In my previous blog , I discussed a number of reasons why simply looking at mortgage rate is not as important as one may think. This is especially important for the real estate investor interested in building up a portfolio with multiple mortgages and properties. Here are some other things to consider, beyond just looking at the rate.
How does lender account for rental income? Rental income is calculated in various ways (see related blog), and some of these calculation approaches are more superior than others. Depending on your existing debt ratios and income, and the rental income you are submitting for the subject property, you may find yourself ineligible with some lenders. On the flip side, you may want to reserve these tougher lenders for your first couple of properties, before your rental portfolio gets larger and these shortcomings of the rental calculations are magnified by your larger portfolio.
How does lender account for self employed or corporations? This may be a limiting factor for some, because some lenders are very specific about these types of applicants. They may count your income very conservatively (yielding you a lower mortgage amount that you qualify for), and they may choose to add a premium to your rate. Some lenders will not lend to corporations, and if they do, most likely they will ask for personal guarantee. Many times, when you see an advertised special, this group is not eligible.
What level of documentation does lender require? Some lenders are more thorough than others. If it is difficult for you to produce certain documents, this will be a concern. If you are submitting a live deal in a rush, you may have to eliminate lenders who ask for a lot of documentation (being prepared can reduce this situation, submit your document to you mortgage broker ahead of time). Depending on the deal, the lender may as for an appraisal, which costs money and slows down the process. Some lenders use an automatic valuation system, quite beneficial for investors and time-sensitive deals, definitely worth a few small points in the interest rate.

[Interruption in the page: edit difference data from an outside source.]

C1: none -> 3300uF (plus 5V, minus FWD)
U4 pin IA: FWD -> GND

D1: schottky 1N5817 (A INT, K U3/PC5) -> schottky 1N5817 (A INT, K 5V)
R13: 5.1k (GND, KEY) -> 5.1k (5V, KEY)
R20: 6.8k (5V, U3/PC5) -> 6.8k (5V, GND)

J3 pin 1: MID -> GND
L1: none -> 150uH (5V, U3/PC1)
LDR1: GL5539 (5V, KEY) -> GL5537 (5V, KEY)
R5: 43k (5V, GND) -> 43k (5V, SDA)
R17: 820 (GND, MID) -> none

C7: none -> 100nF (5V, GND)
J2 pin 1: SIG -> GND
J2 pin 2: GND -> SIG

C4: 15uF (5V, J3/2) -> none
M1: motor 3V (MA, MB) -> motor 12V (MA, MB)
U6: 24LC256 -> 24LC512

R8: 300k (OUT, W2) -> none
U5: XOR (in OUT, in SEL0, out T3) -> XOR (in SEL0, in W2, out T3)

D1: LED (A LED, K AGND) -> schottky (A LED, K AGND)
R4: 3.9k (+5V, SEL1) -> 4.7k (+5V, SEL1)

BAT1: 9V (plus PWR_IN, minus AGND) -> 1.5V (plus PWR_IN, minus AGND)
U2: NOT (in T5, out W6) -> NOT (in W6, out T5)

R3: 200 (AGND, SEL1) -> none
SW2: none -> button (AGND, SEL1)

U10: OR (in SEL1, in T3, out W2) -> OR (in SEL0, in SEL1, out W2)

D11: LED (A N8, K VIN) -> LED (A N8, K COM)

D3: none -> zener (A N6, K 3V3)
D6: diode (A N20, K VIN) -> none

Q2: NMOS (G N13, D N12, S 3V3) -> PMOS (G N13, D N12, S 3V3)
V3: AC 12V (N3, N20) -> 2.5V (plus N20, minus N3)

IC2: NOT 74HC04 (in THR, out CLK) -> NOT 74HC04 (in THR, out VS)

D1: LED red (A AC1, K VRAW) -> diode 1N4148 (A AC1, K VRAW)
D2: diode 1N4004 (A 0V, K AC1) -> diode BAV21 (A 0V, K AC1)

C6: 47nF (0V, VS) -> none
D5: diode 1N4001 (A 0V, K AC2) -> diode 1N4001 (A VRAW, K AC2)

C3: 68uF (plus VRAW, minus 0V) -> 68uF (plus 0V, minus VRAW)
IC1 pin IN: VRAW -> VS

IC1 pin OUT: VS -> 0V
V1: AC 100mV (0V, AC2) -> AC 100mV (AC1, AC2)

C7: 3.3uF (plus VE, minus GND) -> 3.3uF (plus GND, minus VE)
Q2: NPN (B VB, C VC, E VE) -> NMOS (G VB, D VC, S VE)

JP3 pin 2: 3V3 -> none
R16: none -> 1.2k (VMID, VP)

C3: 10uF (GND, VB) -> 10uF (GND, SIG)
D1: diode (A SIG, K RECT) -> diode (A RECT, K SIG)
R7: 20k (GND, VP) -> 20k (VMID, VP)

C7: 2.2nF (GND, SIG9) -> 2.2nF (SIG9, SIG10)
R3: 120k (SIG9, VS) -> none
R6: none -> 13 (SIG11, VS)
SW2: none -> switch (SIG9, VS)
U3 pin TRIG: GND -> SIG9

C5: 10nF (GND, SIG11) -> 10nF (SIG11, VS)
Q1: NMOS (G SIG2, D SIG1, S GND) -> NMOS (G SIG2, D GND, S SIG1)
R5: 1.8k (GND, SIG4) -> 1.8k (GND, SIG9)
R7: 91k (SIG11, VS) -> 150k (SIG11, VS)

Is the mortgage portable? It may be important to you to know that you can port your mortgage to a new property (subject to re-approval), in case you decide to sell your subject property. Just an added benefit to the flexibility of your portfolio, in case your property is underperforming and you want to clean house sooner than expected. Or, for owner occupied residence, you decide to move before your mortgage term is up. Porting a mortgage avoids the penalty fees, you can add more to the mortgage and blend it with the current interest rates.
Will the lender cross-solicit with other products such as mutual funds, RRSPs, loans and bank accounts? A mortgage loan could open the floodgates for other products the lender offers, by agreeing to the mortgage you agree to this additional bothersome activity. Some lenders insist you deal with everything at a bank branch, another way to sell you stuff in person. One benefit from choosing a mono-line lender (means they only deal with and specialize mortgages) is that this solicitation is limited.
How does this fit into your overall plan for multiple property purchases and mortgages? Are you exhausting a lender that may be better with more challenging portfolios sooner rather than reserving them for future deals? It is best to go with the less flexible lenders first, soon enough they won’t want to deal with you, because you have a multiple property portfolio. Don’t be blinded by simply the rate, reserve your favours wisely.
Most importantly, as a sophisticated real estate investor interested in growing your portfolio, it paramount to plan your lender usage order, based on each lender’s policies on rental property mortgages. There is no point in getting the best rate mortgage with a lender that is flexible with large rental portfolios if you are just starting out. You want to save that lender for your more challenging deal in the future. Your mortgage broker (specializing in investment property mortgages) can help you with all this planning.
On a final note, put things into perspective. A 0.05% difference in rate on a $200K mortgage is about $5 per month. “Don’t step over the dollars to get to the dimes”, choosing a marginally cheaper rate may give you less flexibility and cost you more in effort and time in the long run.